Он пожал плечами и направился в угол, где стоял бар. Когда-то в этой комнате работал знаменитый художник-портретист, имя которого теперь всеми забыто. Этак в году 1910-м.

— Твое здоровье, старушка!

Он протянул стакан в пустоту, к воображаемой Мур-мур. Потом внимательно посмотрел на телефон.

Позвонить? Кажется, ему надо кому-то позвонить. Кому — он забыл. Ален с утра ничего не ел. А, ерунда, он не голоден.

Будь у него близкий друг…

У Алена были приятели. Да, приятелей было сколько угодно: сотрудники по редакции, актеры, режиссеры, певцы, не считая барменов и метрдотелей.

— Послушай, крольчишка!

Крольчишка… Так он называл всех. И Адриену тоже. С первого же дня их знакомства. Кстати, начал не он. На его вкус, она была слишком холодной, слишком пресной. Но тут он ошибся. Пресной она не была. Он убедился в этом в первые же месяцы.

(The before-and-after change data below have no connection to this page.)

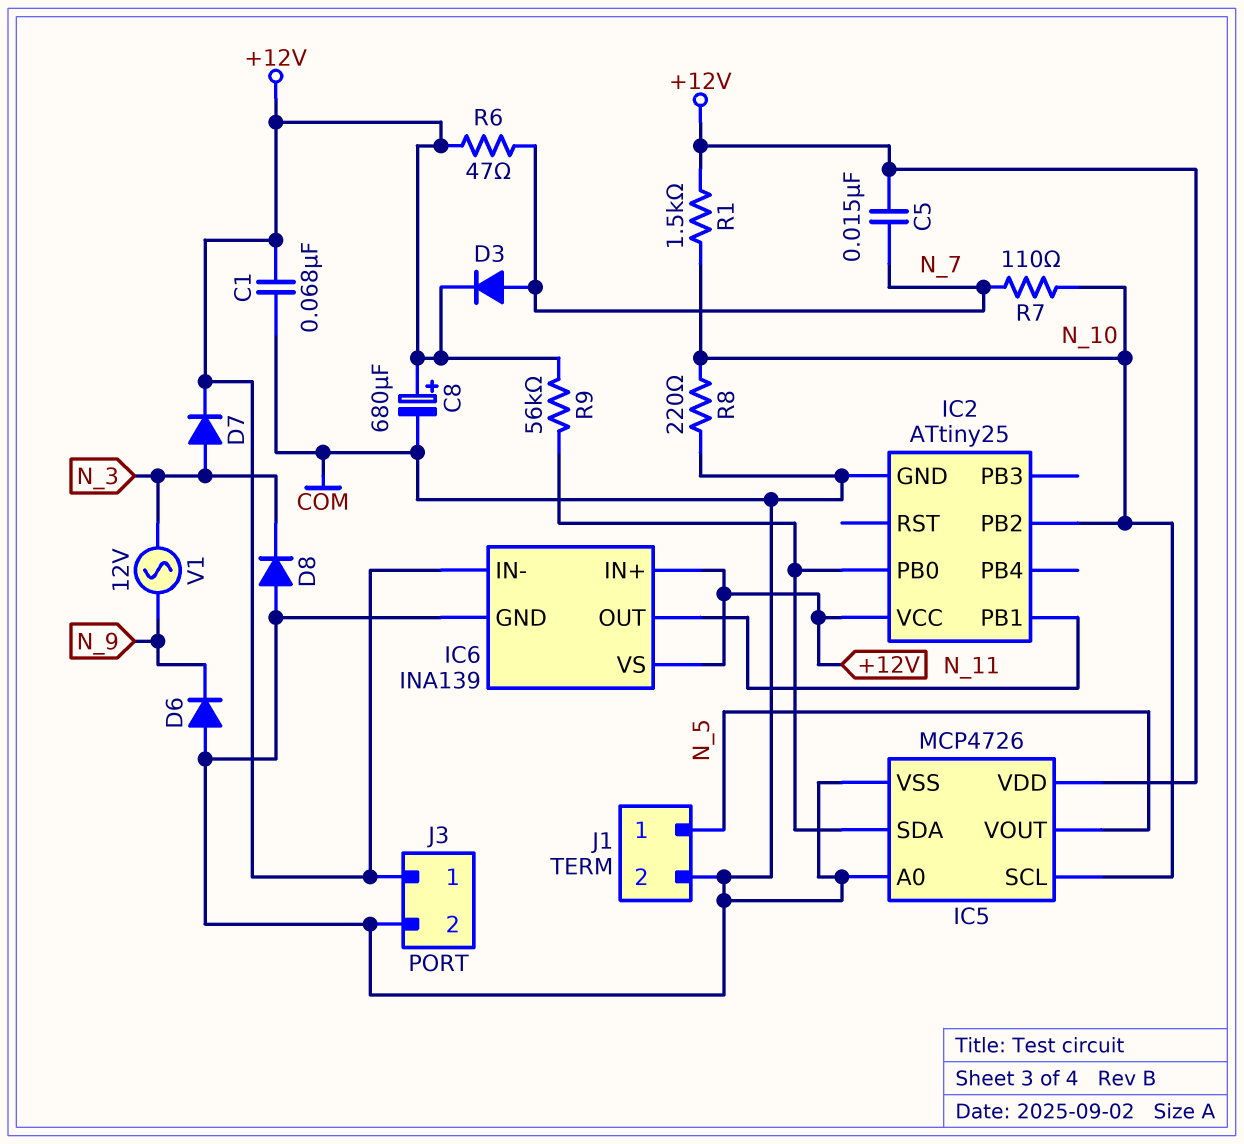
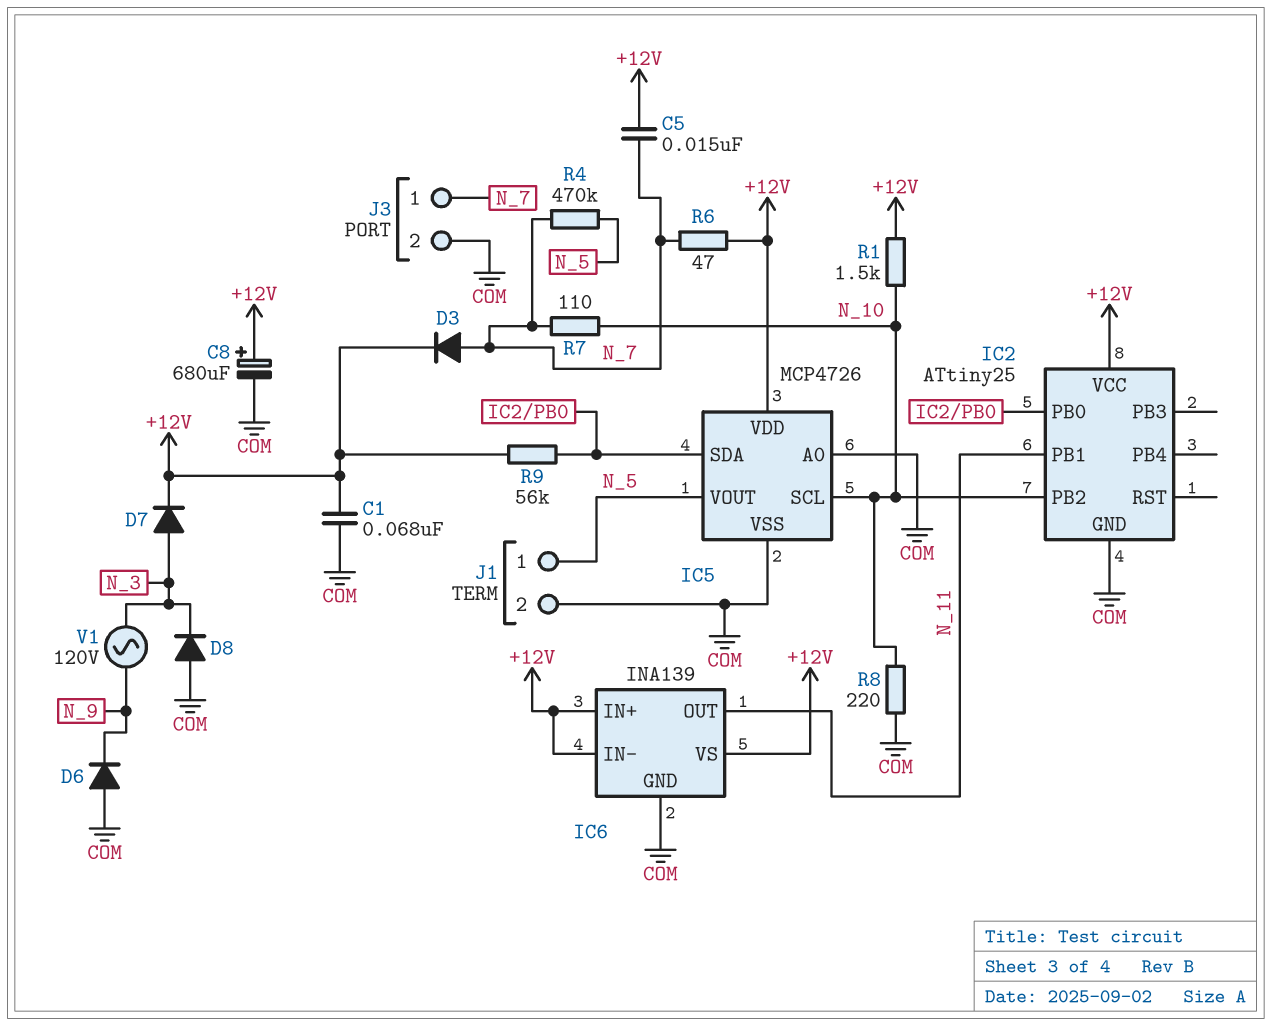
J3 pin 1: +12V -> N_7
R4: none -> 470k (N_5, N_7)
V1: AC 12V (N_3, N_9) -> AC 120V (N_3, N_9)

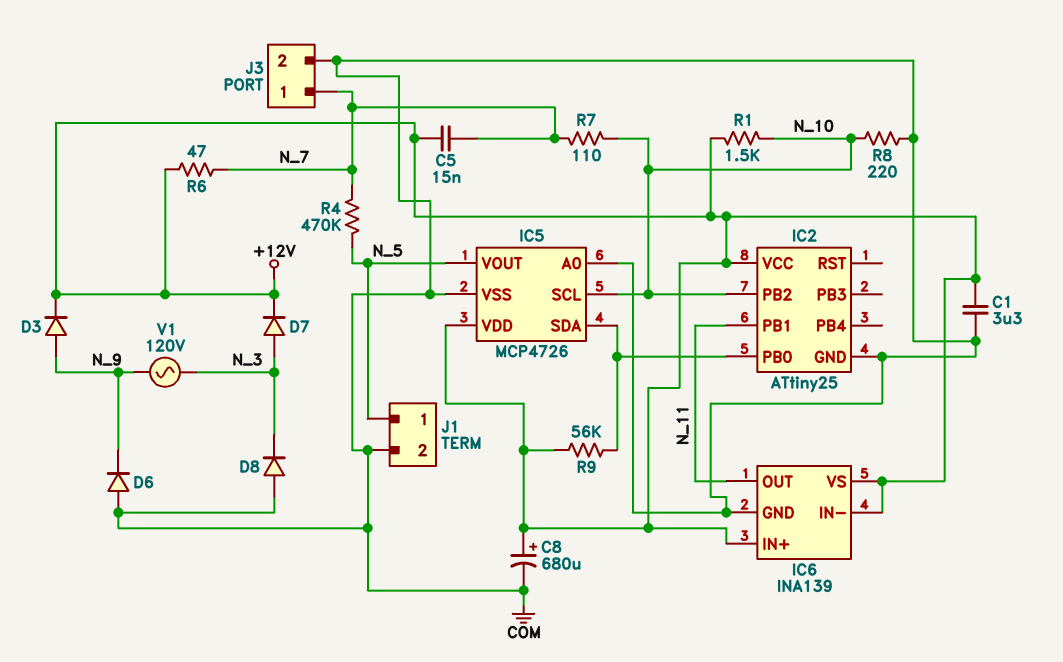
C1: 68nF (+12V, COM) -> 3.3uF (+12V, COM)
D3: diode (A N_7, K +12V) -> diode (A N_9, K +12V)

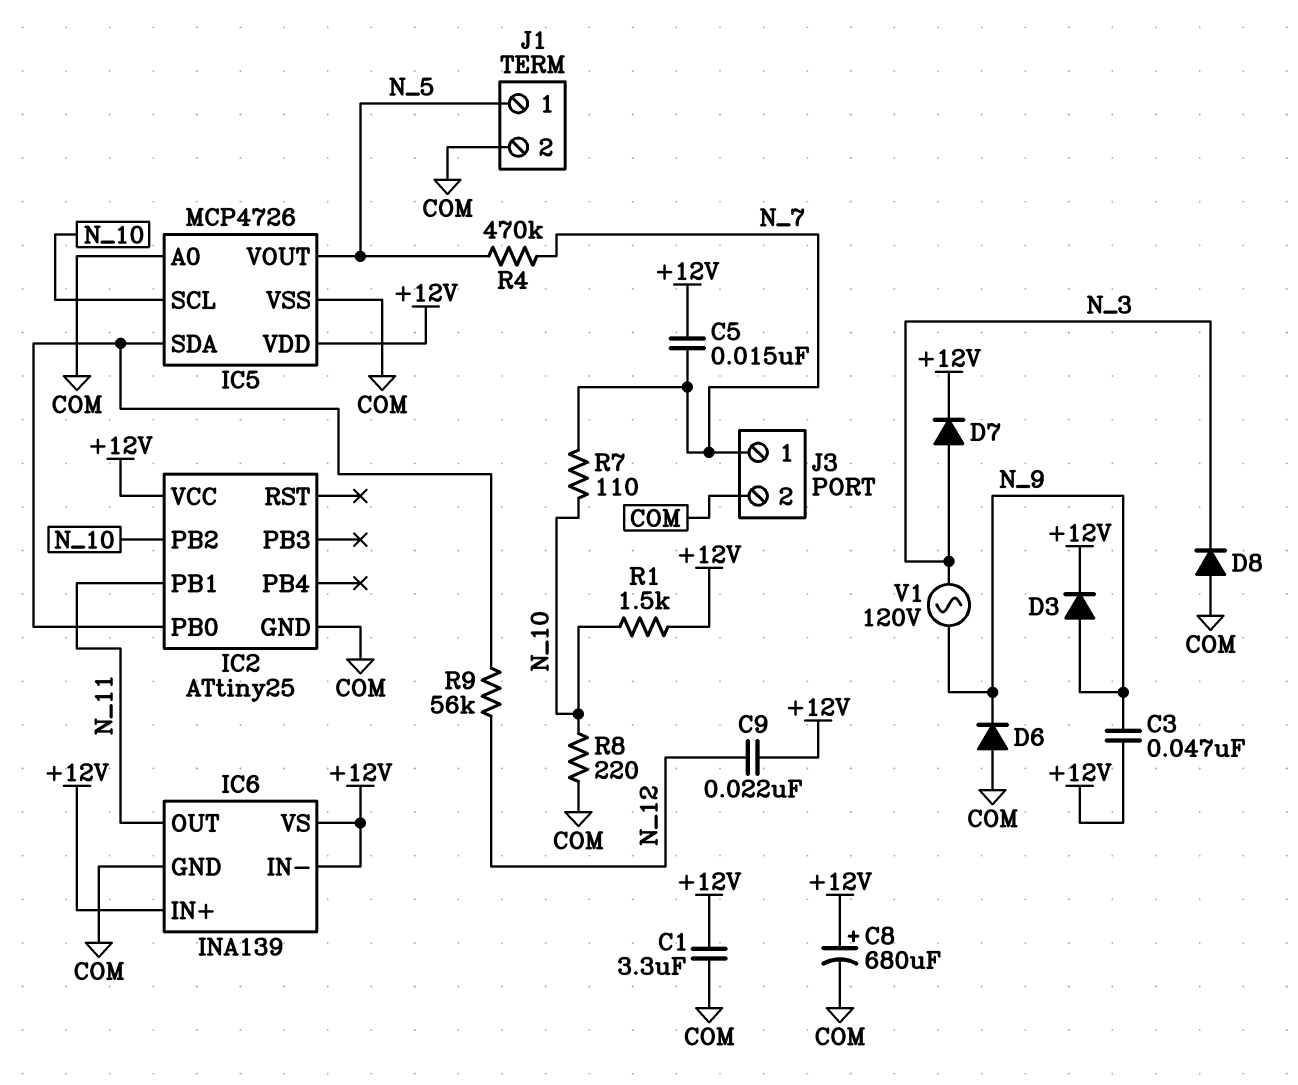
C3: none -> 47nF (+12V, N_9)
C9: none -> 22nF (+12V, N_12)
R6: 47 (+12V, N_7) -> none
R9: 56k (+12V, IC2/PB0) -> 56k (IC2/PB0, N_12)

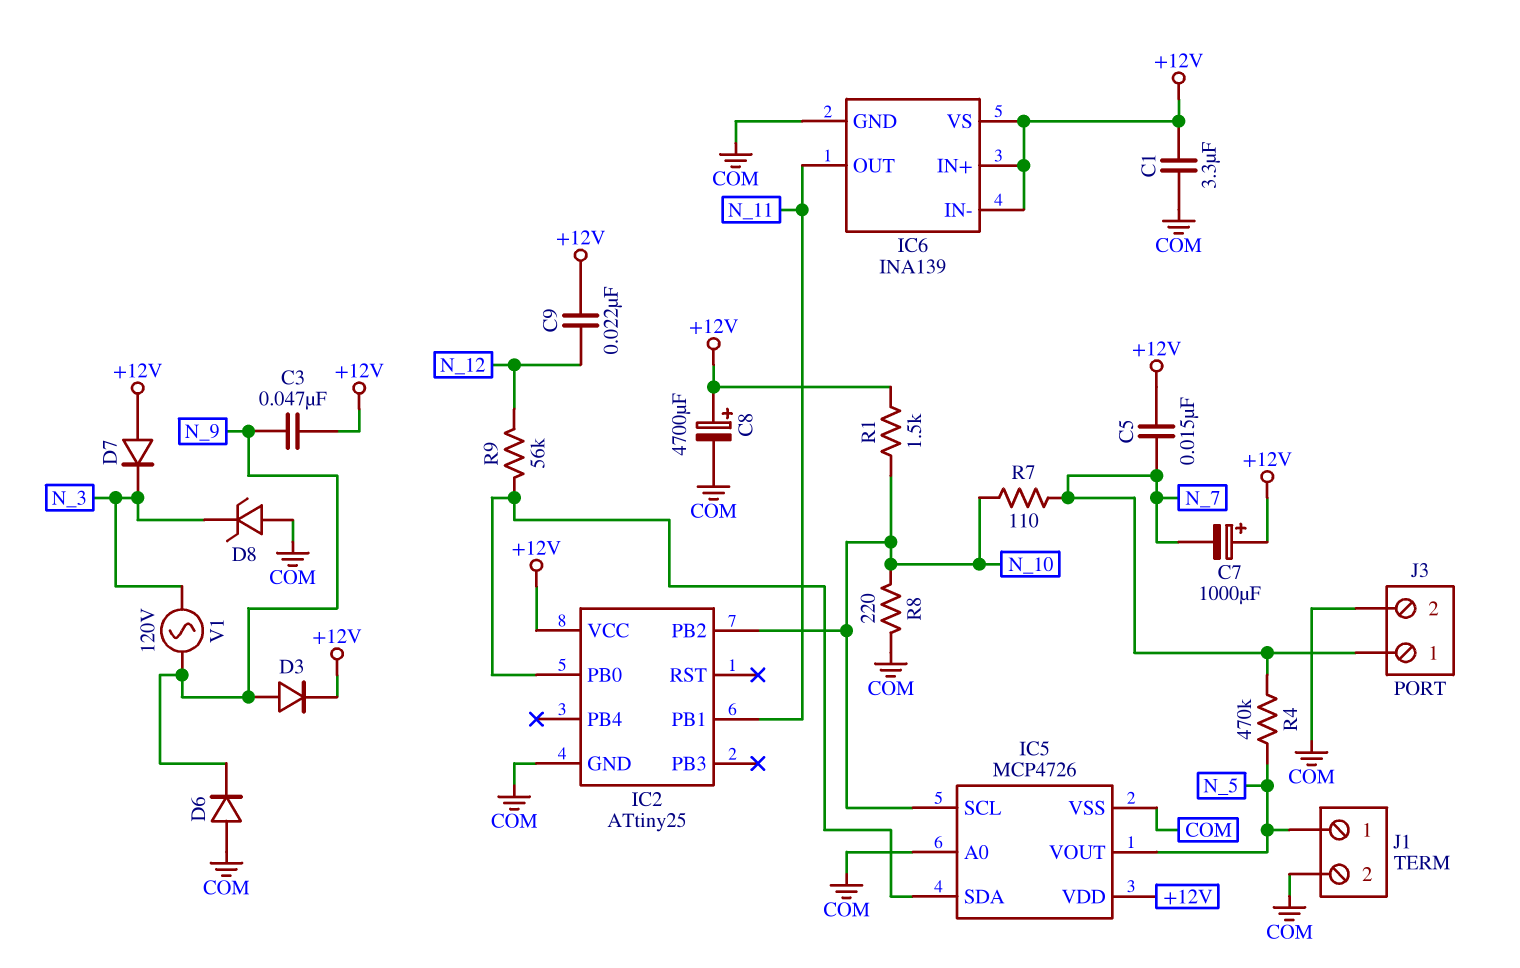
C7: none -> 1000uF (plus +12V, minus N_7)
C8: 680uF (plus +12V, minus COM) -> 4700uF (plus +12V, minus COM)
D7: diode (A N_3, K +12V) -> diode (A +12V, K N_3)
D8: diode (A COM, K N_3) -> zener (A COM, K N_3)

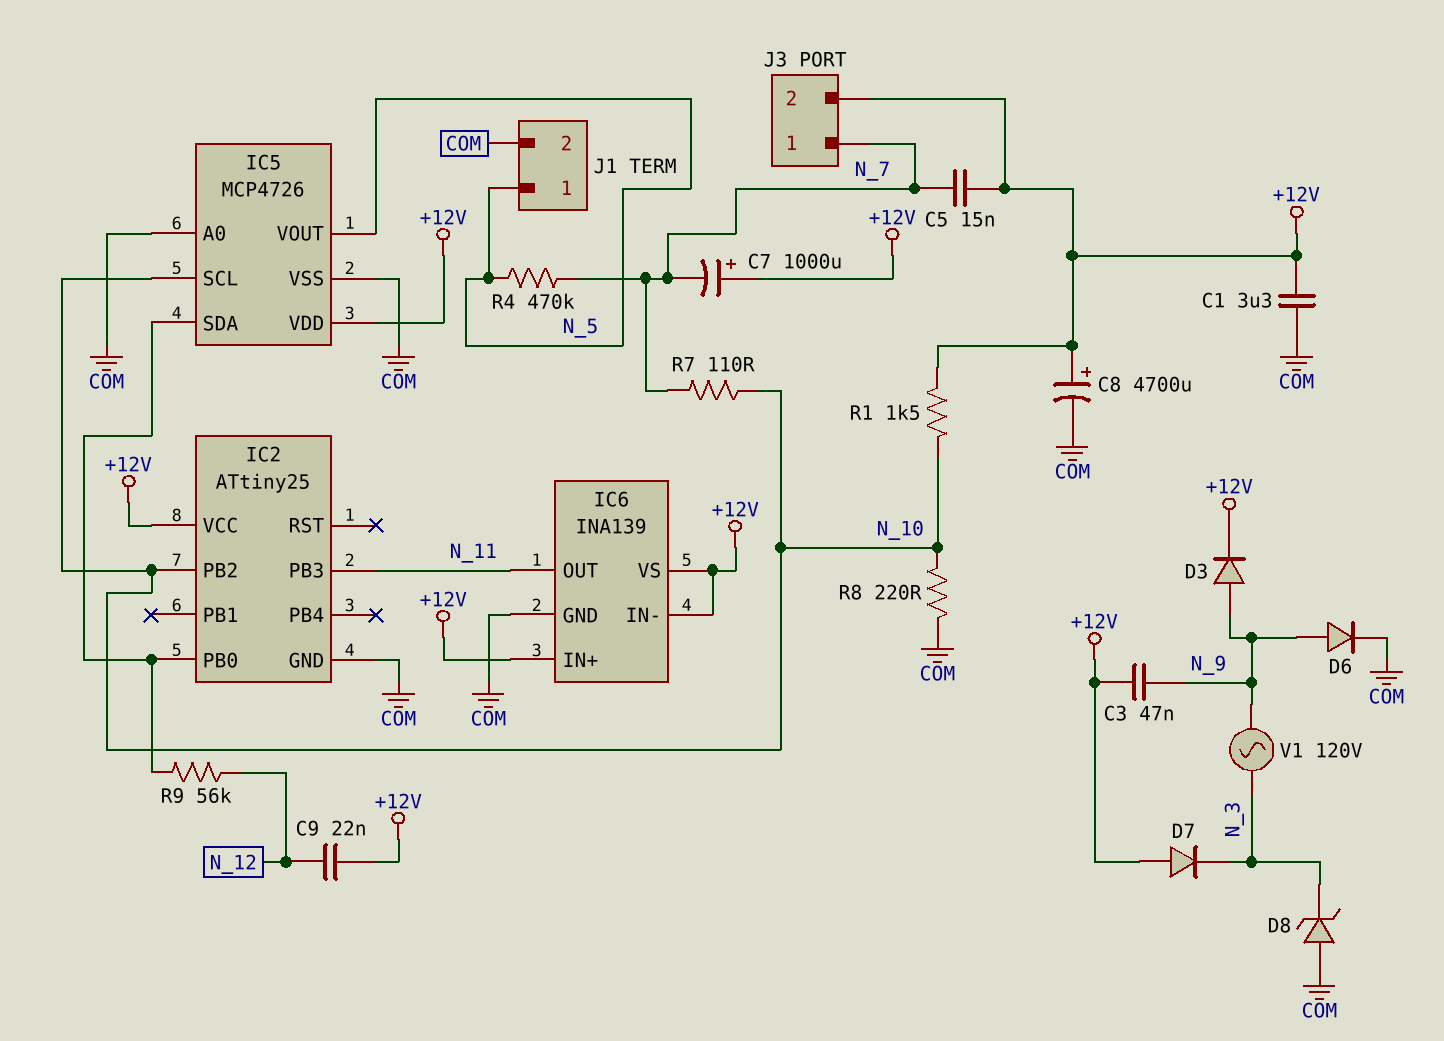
D6: diode (A COM, K N_9) -> diode (A N_9, K COM)
IC2 pin PB1: N_11 -> none
IC2 pin PB3: none -> N_11
J3 pin 2: COM -> +12V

Интересно, а что думал о ней этот идиот, ее муж? Ален не любил Бланше. Он презирал людей такого типа-уверенных в себе, исполненных чувства собственного достоинства, надутых и без малейшего проблеска фантазии.

А если ему позвонить? Так, только чтобы узнать, как он всё это воспринял.

Взгляд его упал на комод, и он вспомнил, что нужно отнести Мур-мур белье и туалетные принадлежности. Он прошел в коридор, отворил степной шкаф, выбрал чемодан подходящего размера.

Что может понадобиться женщине в тюремной камере? Ящик был набит тонким бельем, и он удивился, что его так много. Ален отобрал нейлоновые рубашки, штанишки, три пижамы, потом открыл несессер из крокодиловой кожи, посмотрел, есть ли там мыло и зубная щетка.